Roshan: I wasn't happy when our backers pulled the plug, but I won't second-guess their decision. I wasn't privy to the details of Talk's financial situation, but I know that after the ad market dried up on September 11, the outlook seemed pretty grim. But most magazines need five years to show a profit, and Talk, after a shaky start, was headed in the right direction. Shortly after the magazine folded, ABC audits revealed that Talk's circulation had grown by 16 percent during its last five issues, a growth rate similar to Maxim's. In two-and-half years, Talk achieved a circulation higher than that of Esquire and just about equal to GQ's. If we were granted a little more time, I think we could have pulled it off.

IWM: Tina Brown was quoted in the Wall Street Journal in October saying, "The big, traditional, commercial magazine launch is a very antediluvian beast. If I was to do Talk again, I would do it on the Web." How do you feel about such sentiments?

Roshan: I think she's right. Certainly, one doesn't want to be antediluvian. The era of the big, traditional launch is over, but that's not what we're setting out to do here. Recent startups like Blender and Budget Living have proved that magazines can succeed if they stay lean and provide readers with content or an attitude they can't find elsewhere. You can't work at an independent magazine and expect a Conde Nast lifestyle. We don't have a town car service or an account at the Four Seasons. Thankfully, there are some really talented people willing to sacrifice a degree of comfort or income in exchange for editorial independence and job satisfaction -- both increasingly rare commodities in the magazine business these days.

IWM: What sort of Web presence are you planning for Radar? Will the magazine's articles be online?

Roshan: We're developing our site right now, and it should be up next month. What we have up now is just a Web version of our media kit. The real site will feature a good portion of content from the magazine, message boards and a few items unique to the site. I suspect the intern cam will be a real hit.

IWM: Wouldn't people be more interested in an "editor cam" aimed at you?

Roshan: Actually, the intern's a lot better looking.

IWM: "Radar" is an interesting name. How did you come to choose it?

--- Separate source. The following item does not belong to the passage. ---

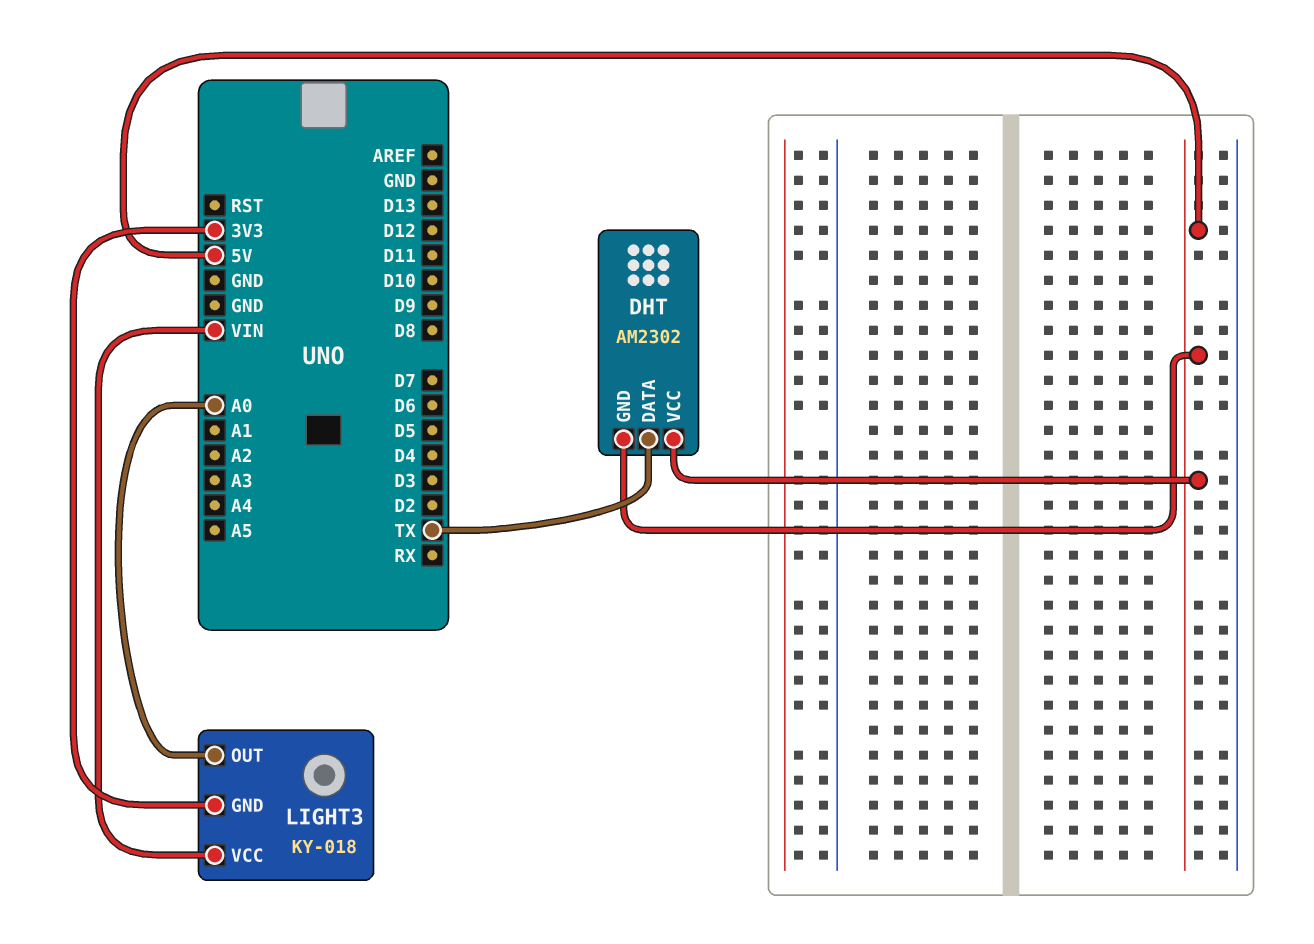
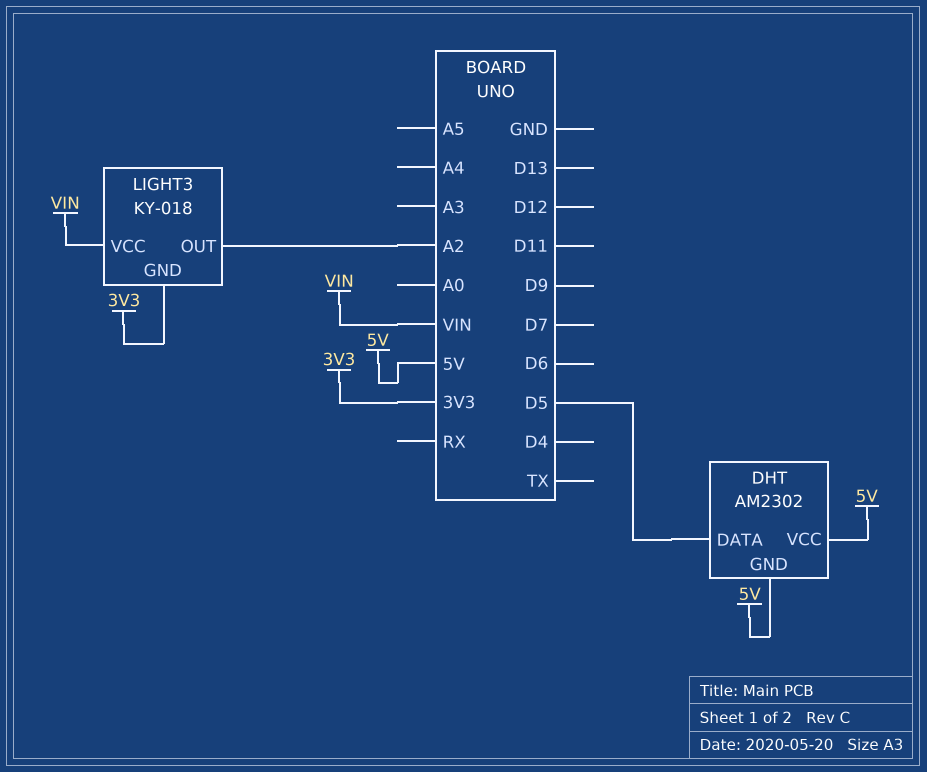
DHT pin DATA: TX -> D5
LIGHT3 pin OUT: A0 -> A2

Roshan: Shortly after we thought up the magazine, I pitched the concept to American Media and they asked me to make a presentation. The night before I had to fly to Boca, [Fla., American Media's headquarters,] we still hadn't settled on a name. A bunch of us sat around over drinks and threw out ideas. Finally, at around 4 a.m., [deputy editor] Andrew Lee threw out "Radar." We went with it, though I remember a violent, drunken argument about whether it was "too nineties." But people seem to like it.

IWM: Launching a magazine is a very challenging endeavor. What advice would you give to other aspiring entrepreneurs who dream of launching a magazine?

Roshan: Marry rich. Believe in your vision. Develop a thick skin.

IWM: Radar is generating a lot of pre-launch buzz. But even a tremendous amount of buzz -- as Talk magazine demonstrates -- will not keep a magazine in business. How will you keep Radar from Talk's fate?

Roshan: I'll hire fewer publicists! Actually, the coverage we've received so far has been helpful in attracting investors and advertisers, but it's a bit unsettling as well. As you've noted, Talk proved that buzz can cut both ways. Building something that will last takes time and money, and one benefit of anonymity is that it gives you time to get everything up to speed. You can work out the inevitable kinks while flying under the radar, so to speak.

As a consequence of all this build-up, Radar will be under the microscope as soon as it debuts, and I know how distracting and debilitating that can be. Ultimately, there's not much you can do to control this kind of thing. You just have to ignore the noise and keep focused on the vision. That's all that really matters in the end.

IWM: You have apparently helped Radar generate quite a lot of pre-launch buzz. Are you positioning yourself as something of a male Tina Brown?

Roshan: A male Tina Brown? There's a thought. Unfortunately, I don't have the wardrobe and can't quite pull off the accent.